Green Star Formula

[Update, January 5, 2018: In “listening to the cohomology of graphs”, the Green star formula is mentioned.]

It is now almost a year old, the struggle to find a general formula for the Green function values $g(x,y) = L^{-1}(x,y)$, where $L(x,y)$ is the connection matrix of an abstract finite simplicial complex $G$. Remember that $L(x,y)=1$ of the simplices $x$ and $y$ intersect and $L(x,y)=0$ if $x$ and $y$ do not intersect. In the “Gauss Bonnet connection” we got the diagonal entries. We then found more “Green function values”. And November 2017 there was an other attempt in that quest for a Green function formula. The quest is over. The formula uses the “star” St(x) of a simplex x, which is the set of all $y \in G$ which contain $x$. The star makes up the vertices of the unstable sphere $S^+(x)$ in the Barycentric refinement of $G$. Define x+y as the symmetric difference of the sets x and y. This is standard notation as together with the intersection, we have a Boolean ring of sets.
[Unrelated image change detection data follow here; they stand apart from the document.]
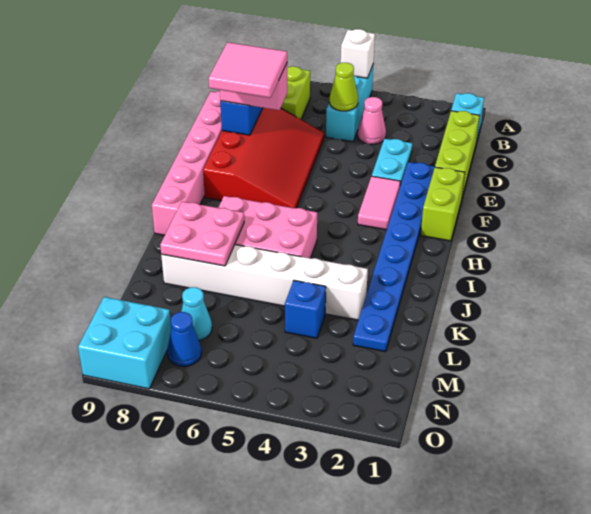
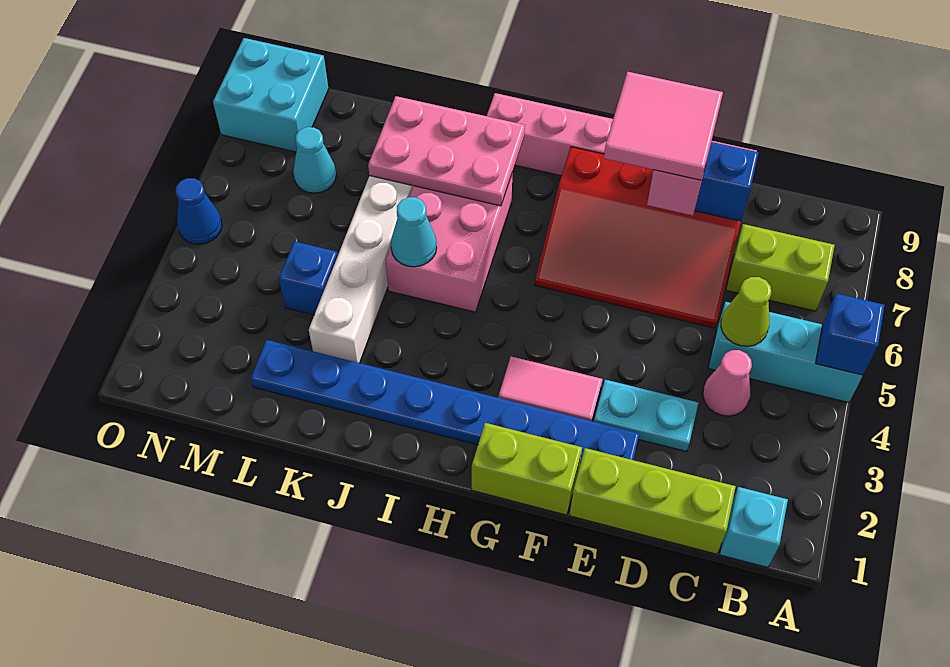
white brick A5 level 2 -> blue brick A5 level 2
none -> cyan cone J5 level 2
pink plate J7:K8 level 2 -> pink plate I7:K8 level 2
blue cone N7 level 1 -> blue cone O5 level 1

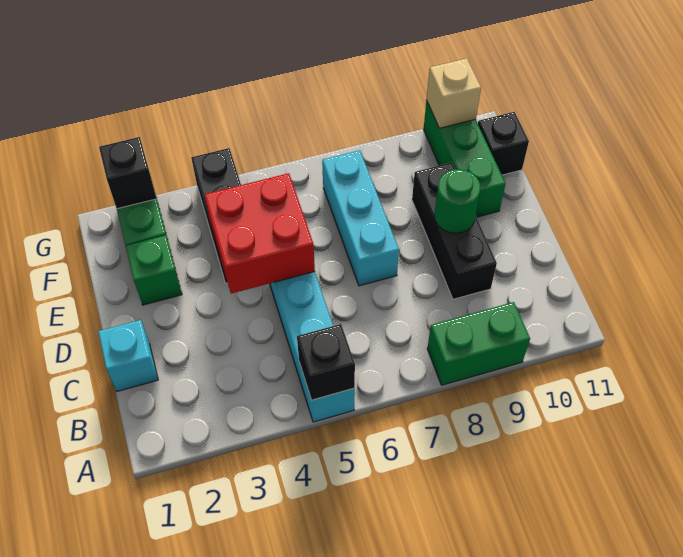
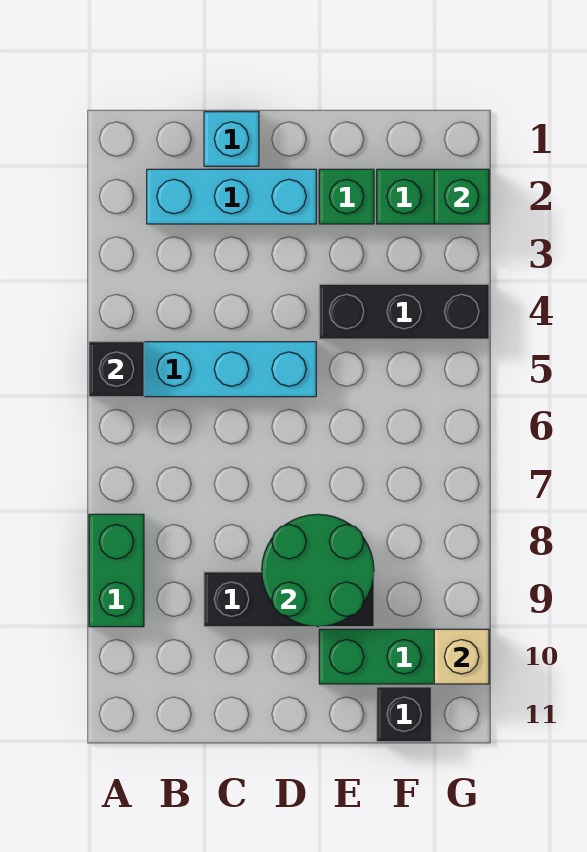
red brick D4:E5 level 2 -> none
cyan brick D7:F7 level 1 -> cyan brick B2:D2 level 1
green round brick D9 level 2 -> green round brick D8:E9 level 2
black brick G2 level 2 -> green brick G2 level 2

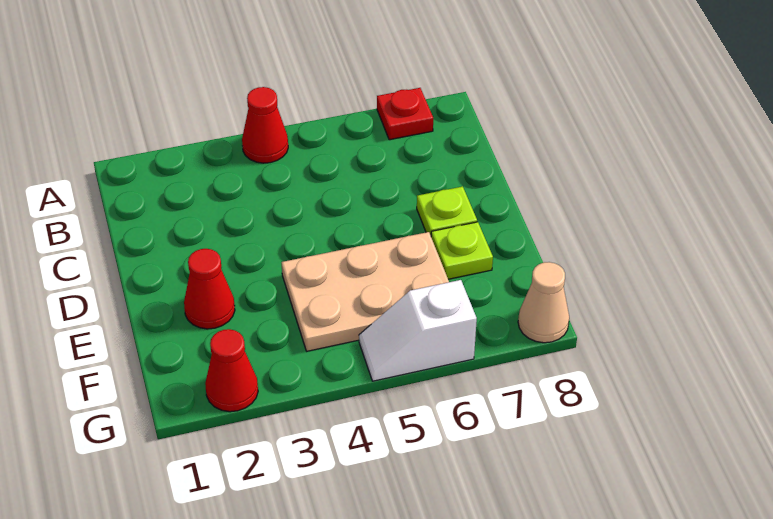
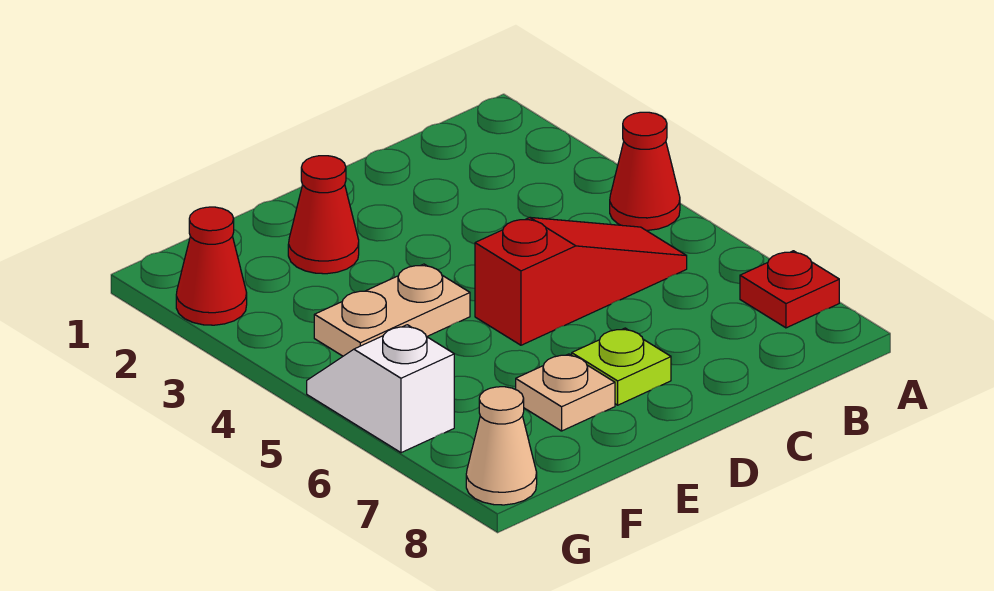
none -> red slope B5:D5 level 1 top D
tan plate E4:F6 level 1 -> tan plate E4:F4 level 1
lime plate E7 level 1 -> tan plate E7 level 1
Green Star Formula: $g(x,y) = (-1)^{{\rm dim}(x+y)} \chi( St(x) \cap St(y) )$.

In particular, the Euler characteristic of the star of $x$ is the Green diagonal entry: $\chi(St(x))=g(x,x)$.
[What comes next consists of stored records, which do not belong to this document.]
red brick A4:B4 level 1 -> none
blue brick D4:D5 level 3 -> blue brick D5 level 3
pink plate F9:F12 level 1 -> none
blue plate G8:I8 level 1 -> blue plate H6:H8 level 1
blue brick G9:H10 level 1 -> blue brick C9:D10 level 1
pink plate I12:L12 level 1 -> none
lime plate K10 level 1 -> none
[Remark added January 30, 2018: One could also write $(-1)^{{\rm dim}(x+y)} = \omega(x) \omega(y)$, which is a notation we will probably use more. Also, about notation, it make sense to see the star St(x) as the unstable manifold $W^+(x) = \{ y | x \subset y \}$ so that one also can look at $W^-(x) = \{ y | y \subset x \}$. The matrix
$$ M(x,y) = \omega(x) \omega(y) \chi(W^-(x) \cap W^-(y)) $$
is nothing else than a signed version of the connection matrix. It is orthogonally conjugated to the connection matrix $L$. It is nice that the inverse of $L$ is the Green’s function
$$ g(x,y) = \omega(x) \omega(y) \chi(W^+(x) \cap W^+(y)) $$
Thinking in terms of dynamical systems, one also would have to look at “heteroclinic points”, intersections of stable and unstable manifolds. But this is not that interesting as $\chi(W^+(x) \cap W^-(y))$ is $0$ for $x \neq y$ and equal to $\omega(x)$ if $x=y$. All of these intersection values of stable and unstable manifolds can be both interpreted as curvatures or as energy values. It is natural to think of the matrix entries as curvatures as summing up these matrix values always gives a combinatorial invariant, either Euler characteristic or Wu characteristic. [A combinatorial invariant is a quantity which is invariant under Barycentric subdivision (a definition, I found first mentioned in a paper of Bott from 1952. It is an elegant notion as it bypasses topology.)] By the way, also the set of curvature values should now be combinatorial invariants. We had only established that for the diagonal entries of the Green’s function.] As seen here both Euler and Wu characteristic have curvatures also located on the zero-dimensional part of the simplicial complex (just shove things down to zero dimensions!). These are then more familiar curvatures. In the discrete, for graphs, the curvature has already been used by Heesch in the context of graph colorings almost a hundred years ago. The Gauss-Bonnet-Chern formula for graphs (covered here more than 6 years ago) is the Euler chararacteristic case. The general formula (mentioned in the introduction of that article) has already been mentioned earlier by Norman Levitt a reference I had only found later. I call it in the universality paper the “Gauss-Bonnet-Chern-Levitt” formula. But as pointed out in the Wu paper, the formula is very general and leads to Gauss-Bonnet results for any linear or multi-linear valuation. Wu characteristics are examples of multi-linear valuations.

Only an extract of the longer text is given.